James Bateman, chief investment officer, Multi Asset, Fidelity International, said the slump was the greatest sign of real health in markets for a long time.

He added: "In a world where the concept of a "correction" almost feels alien and where equities felt like an unstoppable one-way bet for a while, the normality of a setback can feel more painful.

"Holding this course as volatility eases won't seem easy — but at this stage of the cycle, the money is made by keeping your head when others are losing theirs."

Bateman said that even accounting for the recent price movements, US equities remain up by around 50% since early 2016. "The current price action may feel unusual because we have become so used to a low volatility environment, with economic data having been consistently positive across the globe in 2017."

There have been mixed messages on the outlook for markets in recent weeks, with fund manager Neil Woodford among those warning that there are echoes of the tech bubble in the performance. He believes that investors have forgotten about risk and that this is playing out in inflated asset prices and valuations.

Other investors think we are in the melt-up, or end phase of a bubble. Only last month, the latest Bank of America Merrill Lynch fund manager survey showed that a majority of investors are now expecting the peak in equity markets in 2019 or beyond.

But having benefited from the support of central banks for many years, investors are clearly spooked by the prospect of much higher interest rates in 2018.

The 10-year US Treasury yield just reached its highest level in four years before falling back.

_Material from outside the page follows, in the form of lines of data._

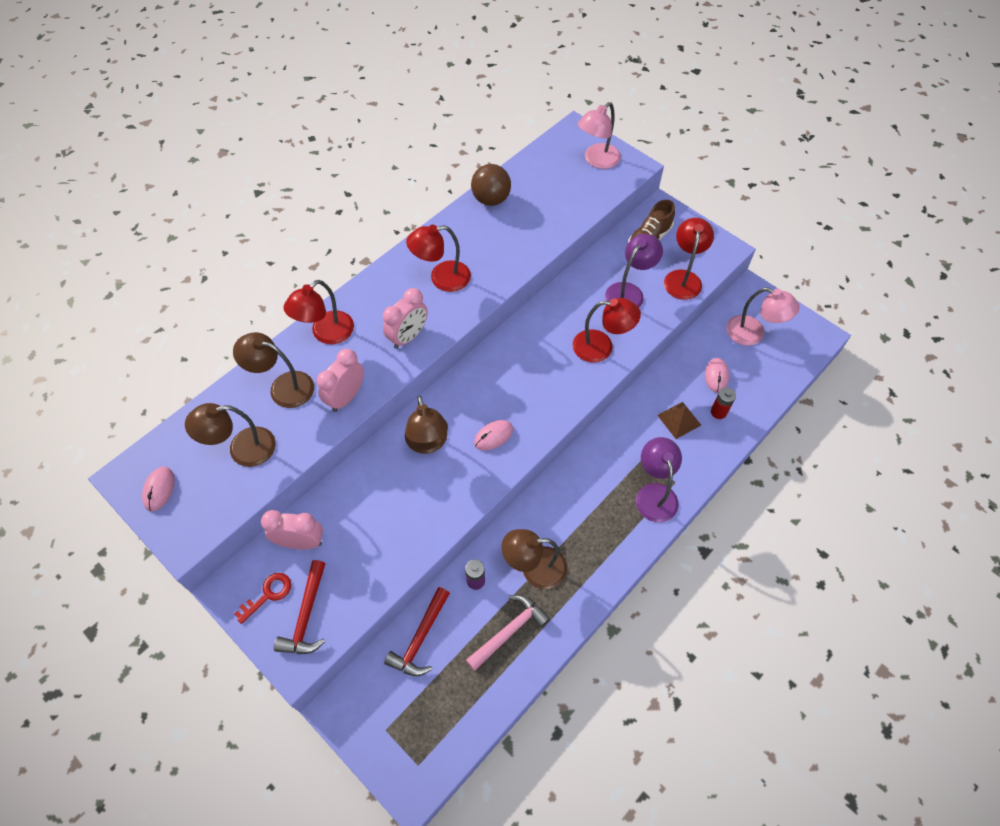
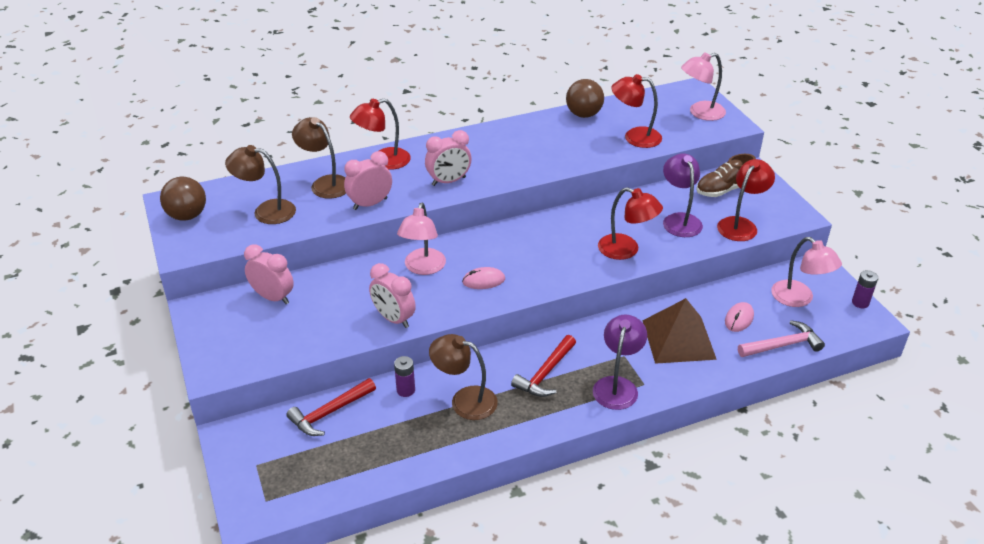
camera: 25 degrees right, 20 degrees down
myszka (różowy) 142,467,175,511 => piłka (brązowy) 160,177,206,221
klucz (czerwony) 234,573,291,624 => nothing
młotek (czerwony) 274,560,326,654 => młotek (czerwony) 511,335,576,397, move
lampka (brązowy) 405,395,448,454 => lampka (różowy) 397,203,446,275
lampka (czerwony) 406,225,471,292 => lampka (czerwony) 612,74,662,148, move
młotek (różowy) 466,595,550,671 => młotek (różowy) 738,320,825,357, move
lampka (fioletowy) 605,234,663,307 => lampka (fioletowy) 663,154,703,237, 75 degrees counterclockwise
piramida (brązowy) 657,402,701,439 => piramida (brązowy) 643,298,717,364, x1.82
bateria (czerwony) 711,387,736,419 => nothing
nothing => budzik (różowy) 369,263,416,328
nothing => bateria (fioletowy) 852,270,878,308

The sharp rise followed official figures on Friday showing that US wages increased at their fastest pace since 2009.

Despite the increased economic uncertainty, there are still grounds for optimism, with BP's ability to double profits in today's 2017 annual results a reminder of continued strength in the blue-chip arena.

Richard Hunter, head of markets at interactive investor, said: "Corporate earnings continue to justify valuations, the general synchronised economic recovery is still intact, and even an aggressive increase in the interest rate across the pond would still likely leave them at relative historic lows."

Hunter notes that yields remain attractive with many still considering equities to be the investment destination of choice. "Providing that the current situation of letting some air out of the tyres does not result in a puncture, this reset could be seen as a justified reaction to recent exuberance."